“Chesaramai è la mia personale etica della capacità di risposta.
La sua presenza diffonde sull’esistenza una patina di sopportabilità alla quale non ci si riesce più a sottrarre. Cos’è questa patina? È la superficialità che si è fatta elemento positivo, che è diventata una chiave interessante per saper stare al mondo. È diventata un vestito che posso indossare per uscire e andare a vedere che cosa accade in giro, come stiamo noi dentro la vita pubblica, cosa ci succede in relazione a quello che accade lì fuori. Ed è diventato il sistema grazie al quale poi, tornando a casa, si riesce a rielaborare tutto ciò che accade, che sembra sopraffarci, e lo si trasforma in una sola, decisiva parola: sopportabile”.
Francesco Piccolo, Il desiderio di essere come tutti – all rights reserved
Di quello che scrive Francesco Piccolo mi colpisce sempre la stessa caratteristica: il sapore di sincerità, di sentimenti ed emozioni autentici.
Così accade anche per questo libro, autoritratto di un’intera generazione, quella che nel fatidico 1968 c’era già ma non aveva voce in capitolo, la cui vita però è stata tutta segnata da conquiste e sconfitte di quel decennio conclusosi sanguinosamente con la morte di Aldo Moro, il 9 maggio 1978, dall’aria che in quegli anni si respirava e da quella che si respirò dopo. Una lettura che consiglio non soltanto a chi di quella generazione fa parte, che può riconoscersi negli stessi smarrimenti, ma anche, se non soprattutto, a chi è venuto dopo, a chi ci guarda talvolta con sufficienza, talvolta con sospetto, in ogni caso senza quasi mai comprendere il percorso che ci ha portati a essere quello che, nel bene e nel male, siamo. Eventi epocali che si intrecciano ai fatti minuti della vita privata, tappe della inavvertita costruzione della nostra identità in un Paese che cambia e ci cambia.
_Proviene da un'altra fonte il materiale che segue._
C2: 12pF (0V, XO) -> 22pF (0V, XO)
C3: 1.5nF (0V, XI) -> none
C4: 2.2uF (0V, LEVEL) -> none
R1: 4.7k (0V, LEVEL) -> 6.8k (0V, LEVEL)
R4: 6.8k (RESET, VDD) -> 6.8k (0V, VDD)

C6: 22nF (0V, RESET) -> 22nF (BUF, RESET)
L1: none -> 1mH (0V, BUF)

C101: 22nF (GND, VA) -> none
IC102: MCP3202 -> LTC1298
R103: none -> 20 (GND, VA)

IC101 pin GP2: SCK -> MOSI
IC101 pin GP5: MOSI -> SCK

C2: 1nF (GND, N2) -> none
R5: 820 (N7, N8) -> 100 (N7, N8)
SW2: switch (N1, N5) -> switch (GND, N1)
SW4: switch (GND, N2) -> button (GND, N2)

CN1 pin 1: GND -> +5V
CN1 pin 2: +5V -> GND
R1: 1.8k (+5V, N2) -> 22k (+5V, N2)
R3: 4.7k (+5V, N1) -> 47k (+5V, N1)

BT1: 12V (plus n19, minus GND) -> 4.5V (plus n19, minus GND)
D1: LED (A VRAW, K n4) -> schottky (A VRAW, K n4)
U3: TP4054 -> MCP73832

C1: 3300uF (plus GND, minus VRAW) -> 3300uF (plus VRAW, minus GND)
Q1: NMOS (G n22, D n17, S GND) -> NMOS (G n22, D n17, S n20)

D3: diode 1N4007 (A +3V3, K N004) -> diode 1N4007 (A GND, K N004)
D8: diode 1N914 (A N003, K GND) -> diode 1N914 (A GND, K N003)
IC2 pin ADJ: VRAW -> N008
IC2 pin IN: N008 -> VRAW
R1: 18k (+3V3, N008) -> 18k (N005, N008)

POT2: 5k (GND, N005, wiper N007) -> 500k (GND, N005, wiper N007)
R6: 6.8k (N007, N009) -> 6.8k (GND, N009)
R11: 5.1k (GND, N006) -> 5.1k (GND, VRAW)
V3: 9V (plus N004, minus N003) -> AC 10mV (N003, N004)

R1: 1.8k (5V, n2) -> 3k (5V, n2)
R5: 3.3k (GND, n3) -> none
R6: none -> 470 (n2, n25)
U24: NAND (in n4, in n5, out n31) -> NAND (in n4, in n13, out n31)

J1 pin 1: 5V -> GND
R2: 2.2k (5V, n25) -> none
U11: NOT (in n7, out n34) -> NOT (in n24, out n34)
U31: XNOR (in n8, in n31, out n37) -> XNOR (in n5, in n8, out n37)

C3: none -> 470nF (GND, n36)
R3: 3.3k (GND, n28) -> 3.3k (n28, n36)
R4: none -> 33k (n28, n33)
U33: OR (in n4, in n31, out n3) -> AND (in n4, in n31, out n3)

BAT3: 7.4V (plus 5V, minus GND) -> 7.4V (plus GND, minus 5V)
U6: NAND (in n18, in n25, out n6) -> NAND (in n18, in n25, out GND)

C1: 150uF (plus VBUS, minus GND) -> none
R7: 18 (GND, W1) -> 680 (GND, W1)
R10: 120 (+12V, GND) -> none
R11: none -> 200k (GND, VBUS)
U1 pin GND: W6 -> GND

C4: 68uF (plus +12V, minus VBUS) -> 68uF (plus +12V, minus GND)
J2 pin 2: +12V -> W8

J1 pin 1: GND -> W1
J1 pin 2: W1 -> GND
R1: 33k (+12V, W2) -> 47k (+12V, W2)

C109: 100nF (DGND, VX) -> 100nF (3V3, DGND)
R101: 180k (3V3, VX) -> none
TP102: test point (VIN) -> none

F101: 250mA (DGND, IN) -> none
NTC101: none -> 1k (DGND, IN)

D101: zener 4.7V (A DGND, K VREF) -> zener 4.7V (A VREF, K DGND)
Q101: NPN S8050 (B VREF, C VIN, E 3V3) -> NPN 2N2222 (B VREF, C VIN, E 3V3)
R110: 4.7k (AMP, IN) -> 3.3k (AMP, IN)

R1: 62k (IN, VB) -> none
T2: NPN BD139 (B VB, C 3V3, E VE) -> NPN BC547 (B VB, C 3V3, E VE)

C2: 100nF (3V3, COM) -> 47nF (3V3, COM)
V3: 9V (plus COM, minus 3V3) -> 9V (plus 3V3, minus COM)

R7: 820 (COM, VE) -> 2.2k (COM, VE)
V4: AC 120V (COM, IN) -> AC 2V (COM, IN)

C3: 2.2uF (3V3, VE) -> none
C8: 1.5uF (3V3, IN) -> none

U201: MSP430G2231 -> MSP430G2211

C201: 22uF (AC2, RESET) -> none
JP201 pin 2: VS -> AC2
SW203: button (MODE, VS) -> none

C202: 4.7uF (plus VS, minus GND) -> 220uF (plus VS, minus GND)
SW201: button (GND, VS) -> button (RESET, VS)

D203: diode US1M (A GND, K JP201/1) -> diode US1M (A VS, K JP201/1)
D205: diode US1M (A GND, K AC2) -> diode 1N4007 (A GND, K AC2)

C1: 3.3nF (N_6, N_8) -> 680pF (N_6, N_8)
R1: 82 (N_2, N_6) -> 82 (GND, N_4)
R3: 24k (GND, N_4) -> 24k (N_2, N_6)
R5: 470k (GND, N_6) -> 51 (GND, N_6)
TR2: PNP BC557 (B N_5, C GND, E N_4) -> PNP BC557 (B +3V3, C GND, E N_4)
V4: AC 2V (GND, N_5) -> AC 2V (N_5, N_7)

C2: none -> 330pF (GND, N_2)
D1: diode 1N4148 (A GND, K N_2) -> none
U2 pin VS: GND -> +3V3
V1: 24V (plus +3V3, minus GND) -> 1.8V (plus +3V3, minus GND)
Ed è solo voltandoci indietro, afferrando i fili della memoria e ripercorrendo queste tappe fondamentali, che ci rendiamo conto di quanto grande sia il cambiamento, dentro e fuori di noi. Se per i più giovani il libro di Francesco Piccolo può costituire una buona occasione per sapere qualcosa di quegli anni attraverso la testimonanza partecipe di chi c’era, per noi coetanei dell’autore, o giù di lì, la rievocazione di come eravamo serve a immergerci in un amarcord individuale e collettivo. Per ricordarci come siamo arrivati qui. Per capire se ci restiamo, qui, per inerzia, perché non sapremmo dove andare, o per scelta, come Francesco Piccolo ci dice nella chiusa del suo libro: “Insomma, io non mollo mai. Quelli che decidono di andarsene da questo Paese, o semplicemente dicono per tutta la vita di volerlo fare, è perché si vogliono salvare. Io invece resto qui. Perché non mi voglio salvare”. Come la Katie di Come eravamo, che non molla mai, come Hubbell le dice “con ammirazione, dopo che si sono salutati con imbarazzo e affetto. Sa che, alla fine, chi tra loro due è migliore, è lei. Che ha conservato, dentro la testardaggine dell’impegno politico, la sua giovinezza”.